I belive directly providing anything needed for living is devastating for a country's ability to provide for itself. This applies for food, clothing, housing and so forth. Allow me to explain.
You are M'boga (Forgive the borderline racist stereotype name here, it is late and I cannot think of something better). You have a family of wife and five kids. You own a piece of land at the edge of your village. You are a farmer. You grow whatever you can, feed your family with that, and still have crops left to sell at the end of the month. You are poor, the people around you are poor, but everyone can afford the crops you sell.
One day, a big, white truck rolls into your village. White men in blue hats are driving it. You can read the side says U.N. The truck parks and starts unloading. Heavy sacks.
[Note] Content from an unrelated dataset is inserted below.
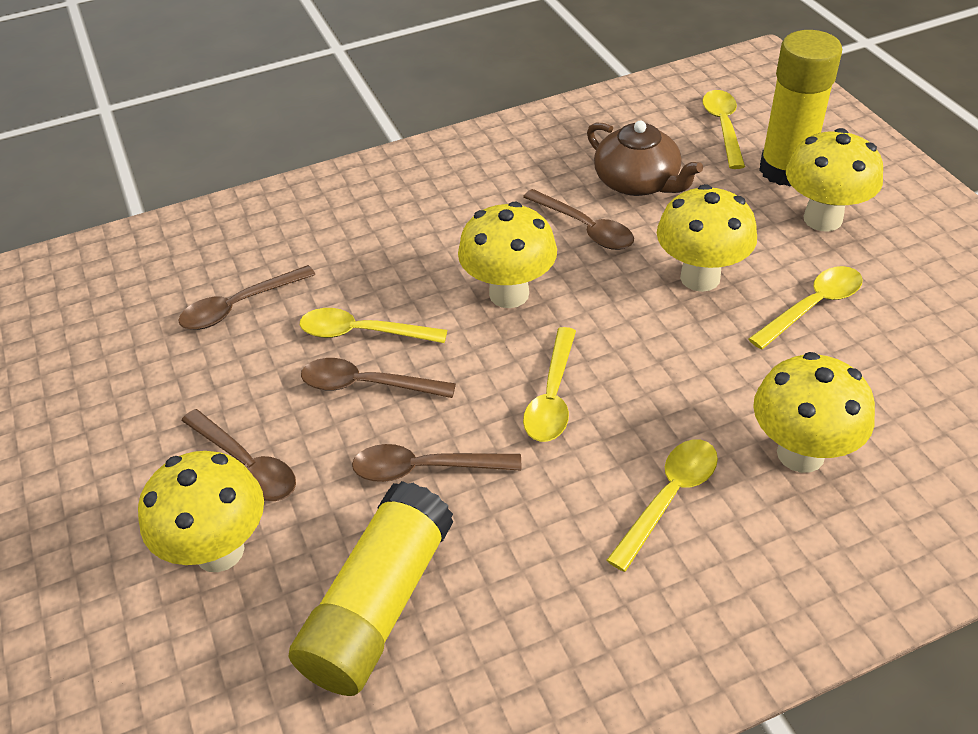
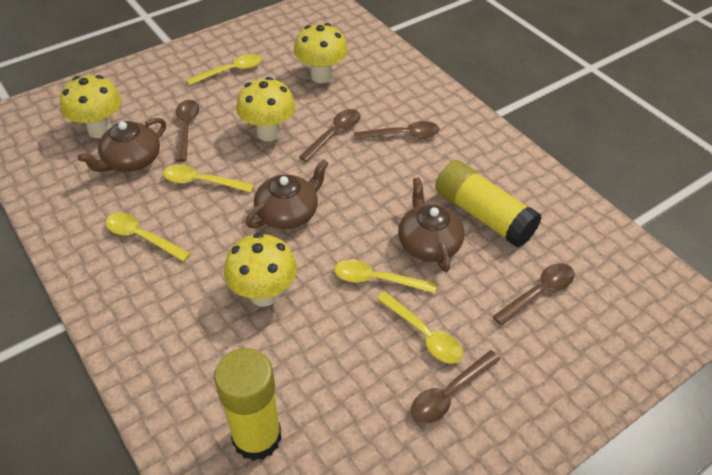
brown teapot: 1 -> 3
yellow mushroom: 5 -> 4

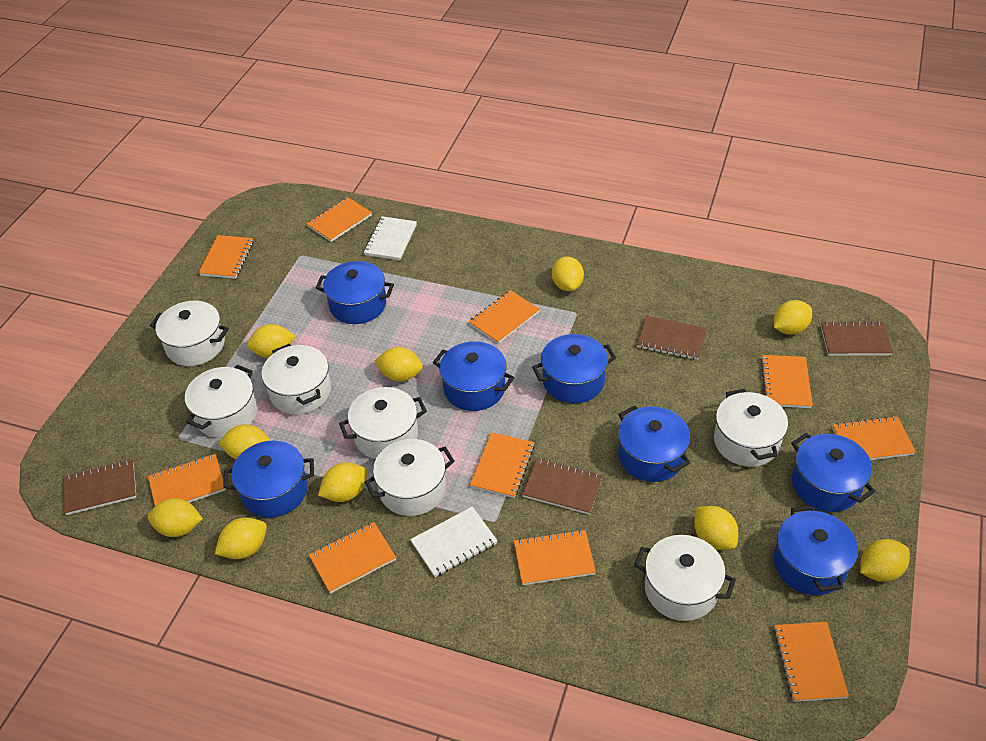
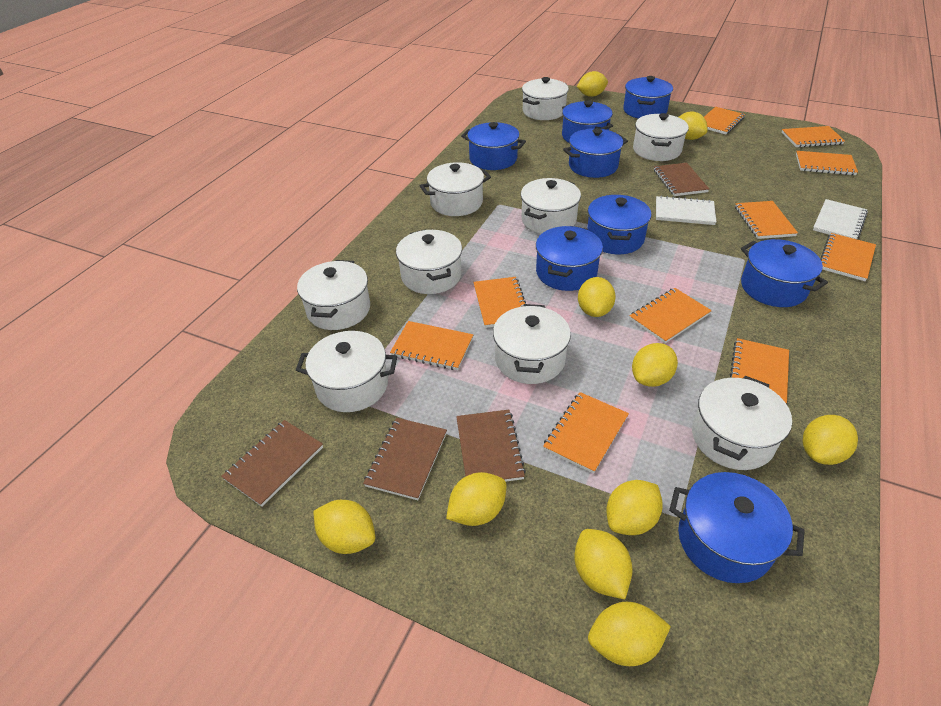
blue pot: 7 -> 8
white pot: 7 -> 9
The men in blue hats starts handing out the sacks. For free. They contain rice. You are overjoyed with yours and your entire village's new gift. You go home, cook a nice, big meal for everyone, because now you have both the crops you grow, AND free rice. You and your family are no longer hungry when you go to bed. For a while.
The white truck becomes a regular occurance. Once every week or so, it rolls in, gives free rice, and moves on. At first, this is a gift. But then you notice people in your village stop buying your crops. You get stuck with more than you need. The excess crops are left to rot, because what else to do with them? No one is buying, anyway. Soon, you realize you can live on free rice alone, too. It's free, it's edible, and it takes zero effort instead of you keeping your crops alive and well every day from sunrise to sunset.
You are M'boga. You have a family of wife and five kids. You own a piece of land at the edge of your village. You are without a job. Your fields lie barren, disused, since there is no longer a market. You can in no way sell your crops at a price lower than the free rice from the white truck and the blue hats.
Infrastructure, production equipment and medicine is great. But free food, free clothes, maybe also free housing is a plauge. It starves out the ones that make the clothes, that grow the food, and that builds the houses.
Can you give me a real life example of this happening today?